UPDATE: Here’s the link to a site where the author outlines all of the major genres and what they might say about their readers.  Enjoy!

I Suppose This Post Isn’t Really About One Specific Thing.

Well, readers, it’s the weekend once more.  To be honest, I don’t really have much to talk about.  If you don’t want to read many hundred words of my babbling about books I’m going to read at some point in the future and books I’m reading now, you should probably just stop here.  I won’t be offended; I promise.

My reading is still slow going until I get onto something new, and I haven’t been writing nearly as much as I want to, so there’s nothing coming down that creative channel.  However, I made a promise both to myself and to you lovely people that I would be writing a post twice a week to the best of my ability to do so, and since I’ve been doing almost nothing all afternoon but streaming Parks & Recreation* on my computer, it is most definitely within my ability to write one today.

First off, I suppose I should hash out a game plan for the next year, seeing as how this is our last shot at actually planning out an entire year until the apocalypse (I’m kidding, everyone).  You remember the Eclectic Reading Challenge, don’t you?  Well, I’ve worked out with my oh-so-clever brain that the number of genres I have to read (twelve) corresponds to the number of months in the year (which is also twelve, wouldn’t you know it).  So, my plan is to read and review one book per month.  January’s book will be The Hitchhiker’s Guide to the Galaxy, by Douglas Adams, as per a commenter’s request (just the first one, though; I’m not really in the mood to read a five-book trilogy all at once).

On a related note, did you know the books were based off of a radio series made by the author?  According to Wikipedia, at any rate.  And everyone knows Wikipedia is the best source for factual information.

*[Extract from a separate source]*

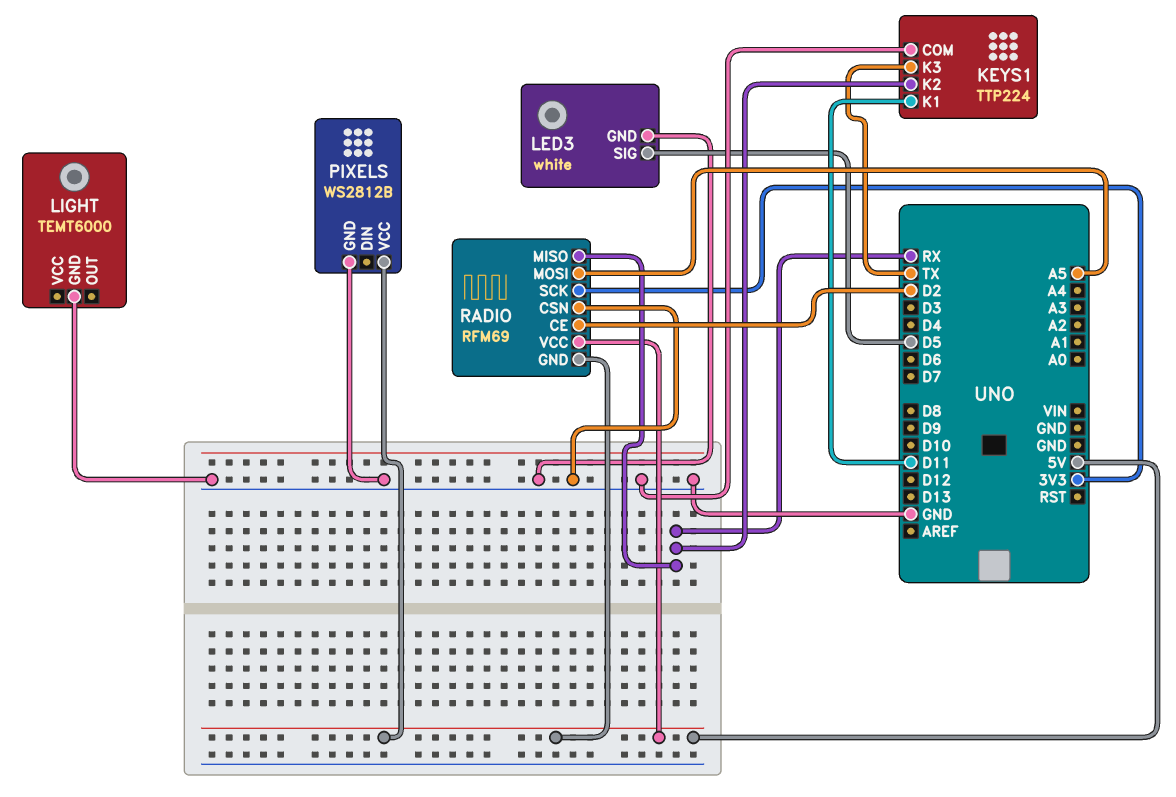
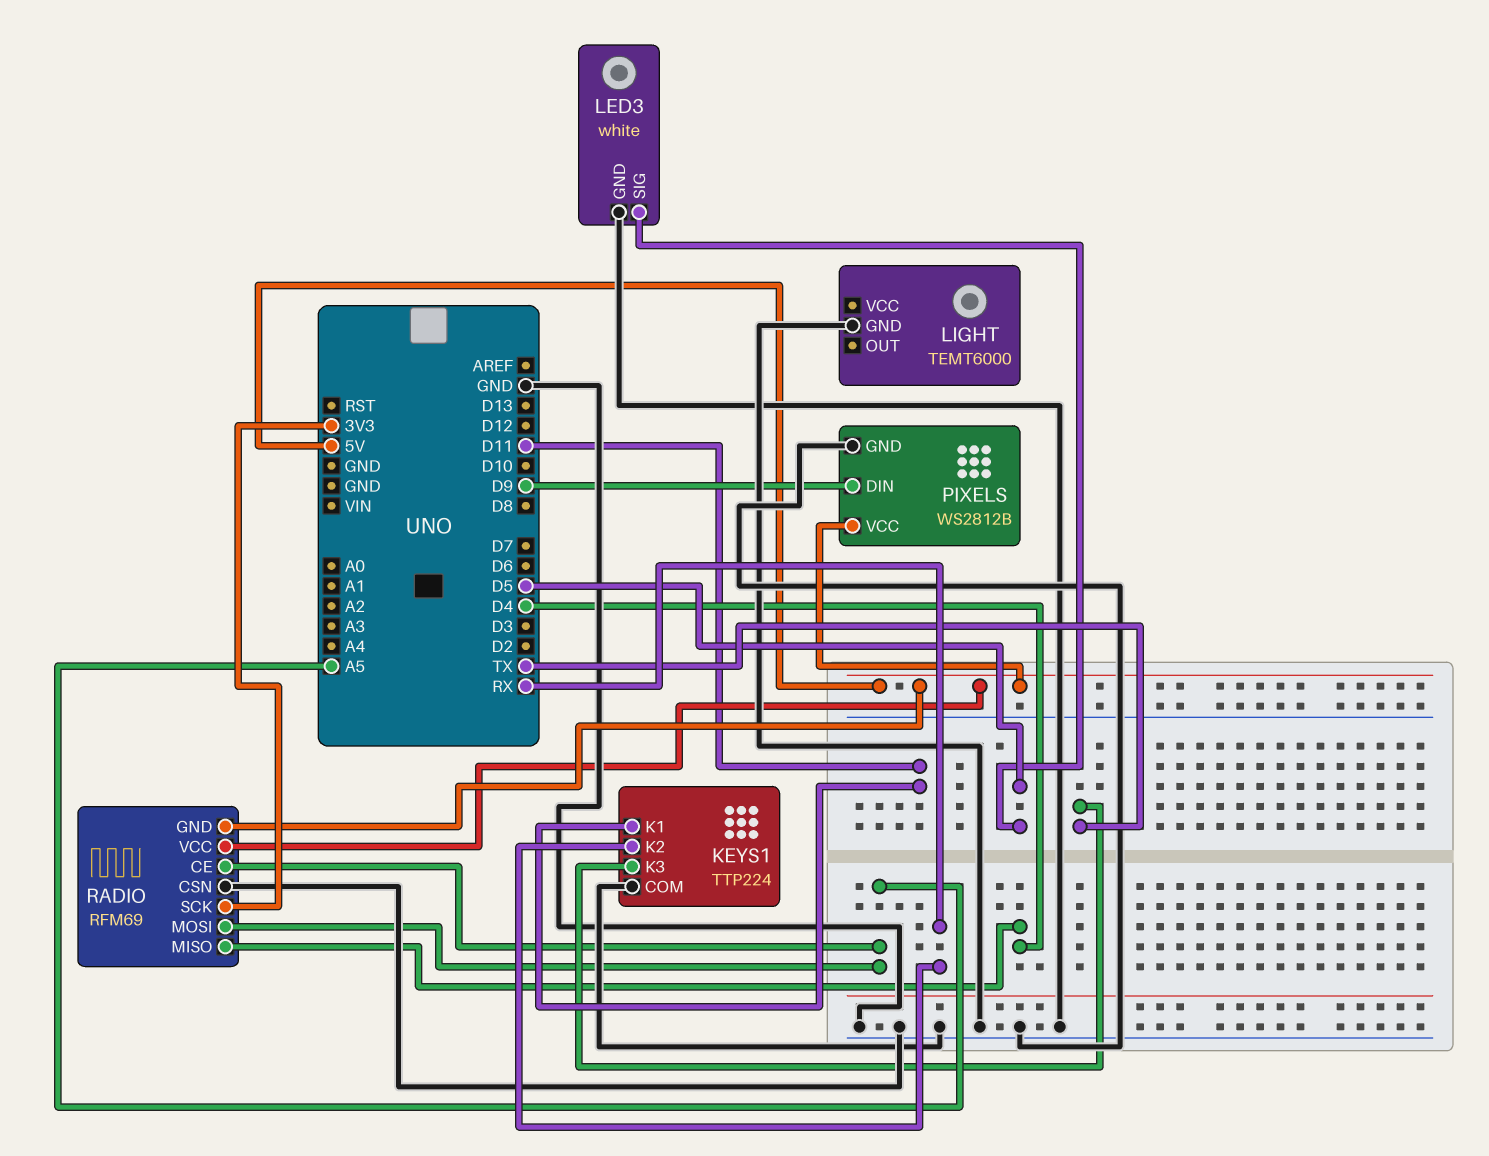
PIXELS pin DIN: none -> D9
RADIO pin CE: D2 -> A5
RADIO pin MISO: RX -> D4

Moving on.  You can always check out all of the books I’ll be reading for the Challenge up at the page called “The Challenge.”  If you have a book to recommend for me to read next (meaning in February), please, let me know.  Help me make sense of this gigantic stack of books in my room (which will be growing again this week because The Fault in Our Stars by John Green is coming in the mail)(wow, are there a lot of parentheticals in this post).  If you’ve even read this far.  In which case, bonus points to you, good sir or madam!

So, the author's site calls it a "technothriller"...which I suppose is an adequate term.

Last order of business: Omnitopia Dawn, the book I’m hoping to finish quite soon.  I like it a lot, and I think it’s because it’s basically a computer book.  You know the type, with lots of hacker jargon and coding talk.  It’s actually a near-future tale about a World of Warcraft-type online game, in case you need the background.

My main point, though, is that for some reason I love books with lots of technical computer stuff in it.  I’m not sure why, because none of what they’re talking about makes much sense to me.  At the same time, though, I don’t need to understand to understand.  I get the gist of it.  Does that make sense to anyone here?  Another example of this type of book is Evil Genius (which is such a good book, everyone should read it) and, I’m told, Brain Jack, which I bought about a week or so ago but probably won’t get around to for a while. My main point is, do any of you like this subgenre (can I call it that?), readers?  If so, do you feel like you need to understand it, or does it not matter to you?

Well, I think this is a good enough post about nothing at all.  I really do apologize for the lack of actual quality here; apparently the creative side of my brain is taking a sabbatical.  It’s probably from all the Parks & Rec.

Happy reading.

*Speaking of the show, does anyone here watch it?  And if you do, isn’t it AMAZING?!